In 1966–1967, he was an independent collaborator at the Electronic Studio of the WDR, where he assisted Karlheinz Stockhausen with the production of his electronic work Hymnen. He also operated the live-electronics in the first performances of the chamber-orchestra version of Stockhausen's Mixtur (1967), and in the Darmstadt collaborative works directed by Stockhausen, Ensemble in 1967 and Musik für ein Haus in 1968.

In 1968, Johnson was instructor of electronic music at the Cologne Courses for New Music. From its formation in Cologne in 1968, he collaborated with the experimental beat group, later known as Can, formed by bass guitarist Holger Schüring (later known as Holger Czukay), keyboardist Irmin Schmidt, guitarist Michael Karoli and drummer Jaki Liebezeit. He left in 1969, disappointed at their growing rock influences and, according to Irmin, the lack of patience for band's vocalist, Malcolm Mooney, "with his craziness and spontaneity and totally unforeseen sudden outbursts". Johnson also added that the group "demanded too much unstrained dedication, which cannot be mustered up artificially."

In 1970, Johnson performed in a number of Stockhausen's "process" works (Spiral, Pole, Expo) at the German pavilion of Expo '70, the Osaka world's fair. After Osaka Johnson, together with Johannes Fritsch and Rolf Gehlhaar, founded the Feedback Studio in Cologne and became a technical collaborator in the Studio for Electronic Music of Utrecht University.

In the early 1970s, Johnson joined the Oeldorf Group, a musicians' cooperative, with Péter Eötvös, Mesías Maiguashca, Gaby Schumacher (cello) and Joachim Krist (viola), who organized a Summer Night Music series.
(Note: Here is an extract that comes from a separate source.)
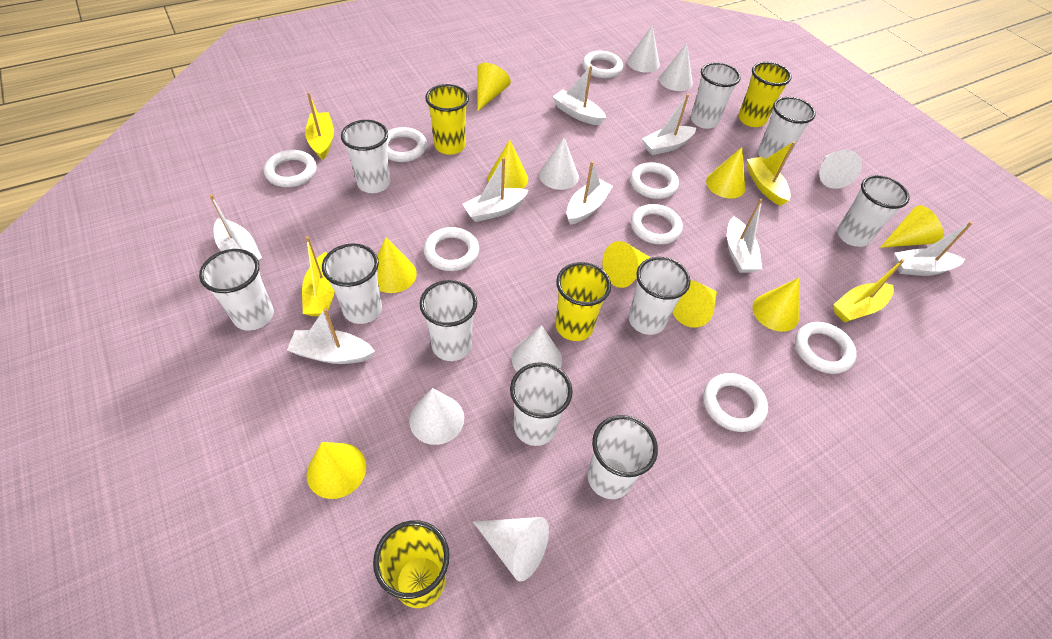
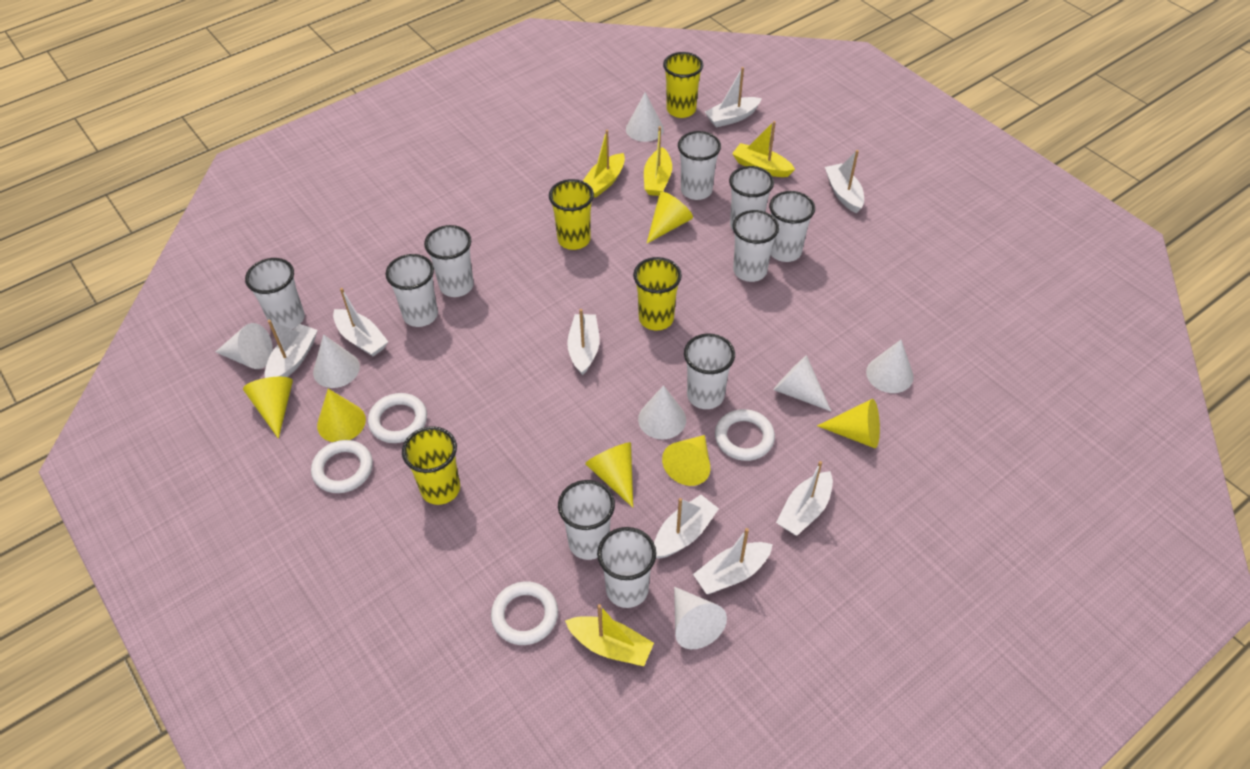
white ring: 8 -> 4
yellow cone: 9 -> 6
Performances were held in the barn attached to the group's farmhouse in Oeldorf, near Kürten.

In 1972, with Helmut Lachenmann, he coordinated the Composition Studio at the Darmstadt International Summer Courses for New Music. He remained technical director of the Feedback Studio until 1975, when he moved to Basel to become director of the electronic studio of the City of Basel Music Academy there, a post he held until 1985.

In the mid-eighties he played flute on Irmin Schmidt's soundtrack for Rote Erde TV series.

Johnson died in Basel on October 28, 2021, aged 81.

==Personal life==
David C. Johnson and Mary Bauermeister (at the time married to Karlheinz Stockhausen) had a daughter Sofie (born July 1972).

==Discography==
- Three Pieces for string quartet (1966)
- Dort wo wir leben, electronic music for the documentary film by Kazimierz Karabasz (1967)
- TeleFun, electronic music (1968)
- Ton-Antiton, electronic music (1968)
- Prorganica, sound installation (1970)
- Organica I–IV, sound installations (1970–72)
- Triangles, for flute, clarinet, cello, and 3 ring modulators (1975)
- Ars Subtilior Electrica, electronic music, realised in the Electronic Studio of the Musikakademie Basel (1977)
- Drop Fruit, for tape, live-electronics, slides and accompanying events (1984)
- Of burning a candle, for tape and slides (1985)
- Imprisoned Fruit, Cybernetic Soundspace (1989/90)
- Earth Wisdom, for tape, live-electronics and slides (1990)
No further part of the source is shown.